İlişkilerinin nasıl başladığına bakılırsa, bu tür duyguların
çiçek açması mümkün değildi.
Rienne acı bir şekilde gülümsedi.
(Rienne) "Benim için Nauk'tan daha önemli bir
şey yok. İster sizinle bir şeyleri bitirmek olsun, ister kanla lekelenmiş bir
teklifi kabul etmek olsun, onu korumak için ne gerekiyorsa onu yapacağım."
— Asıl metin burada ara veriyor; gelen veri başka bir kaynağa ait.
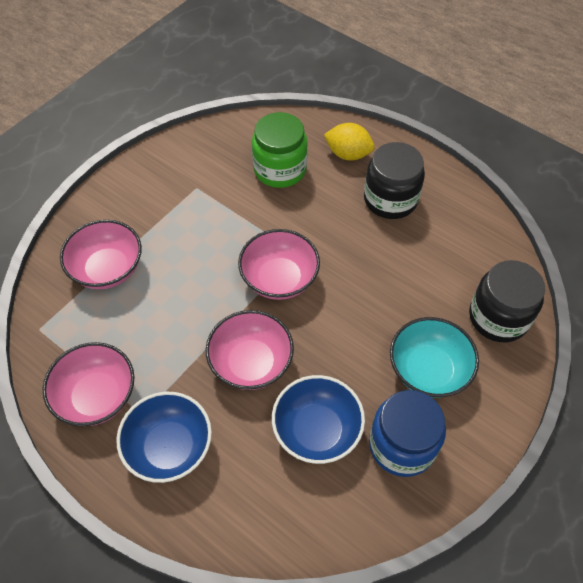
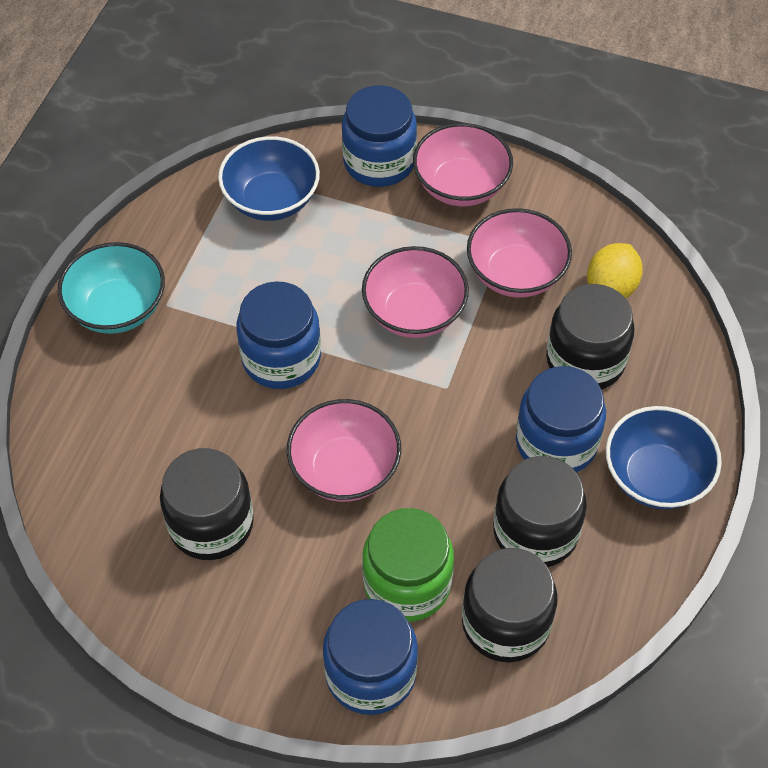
black jar: 2 -> 4
blue jar: 1 -> 4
‘Eğer buna katlanmak zorundaysam, o zaman dayanacağım.’
(Rienne) "Nauk'tan ayrıl. Bu bir emirdir."
(Rafit) "…"
Rafit'in yüzü soluklaştığında, Rienne onu itti ve oturma
odasının kapısını kendisi açtı.
Rienne odadan kolayca ayrılmış olsa bile kaleden ayrılması o
kadar kolay gözükmüyordu.
(Rienne) "Lord Weroz nerede?"
Salondan çıktıktan sonra Rienne, Weroz'la buluşmak için
Kleinfelder Malikanesi'nin ana girişine doğru gitti, ancak onu hiçbir yerde
bulamamıştı.
İçinde kötü bir his uyanan Rienne, Kleinfelder'in kapı
muhafızına nerede olduğunu sormaya gitti.
(Muhafız) "Bilmiyorum, Prenses."
(Rienne) "Bilmiyor musun? Ama Lord Weroz biraz
önce buradaydı."
(Muhafız) "Onu görmedim."
(Rienne) "Ne...? Lord Weroz!"
Rienne onun adını söylerken etrafına baktı.
(Rienne) "Lord Weroz!"
Ama ona kaç kez seslenirse seslensin, cevap gelmedi.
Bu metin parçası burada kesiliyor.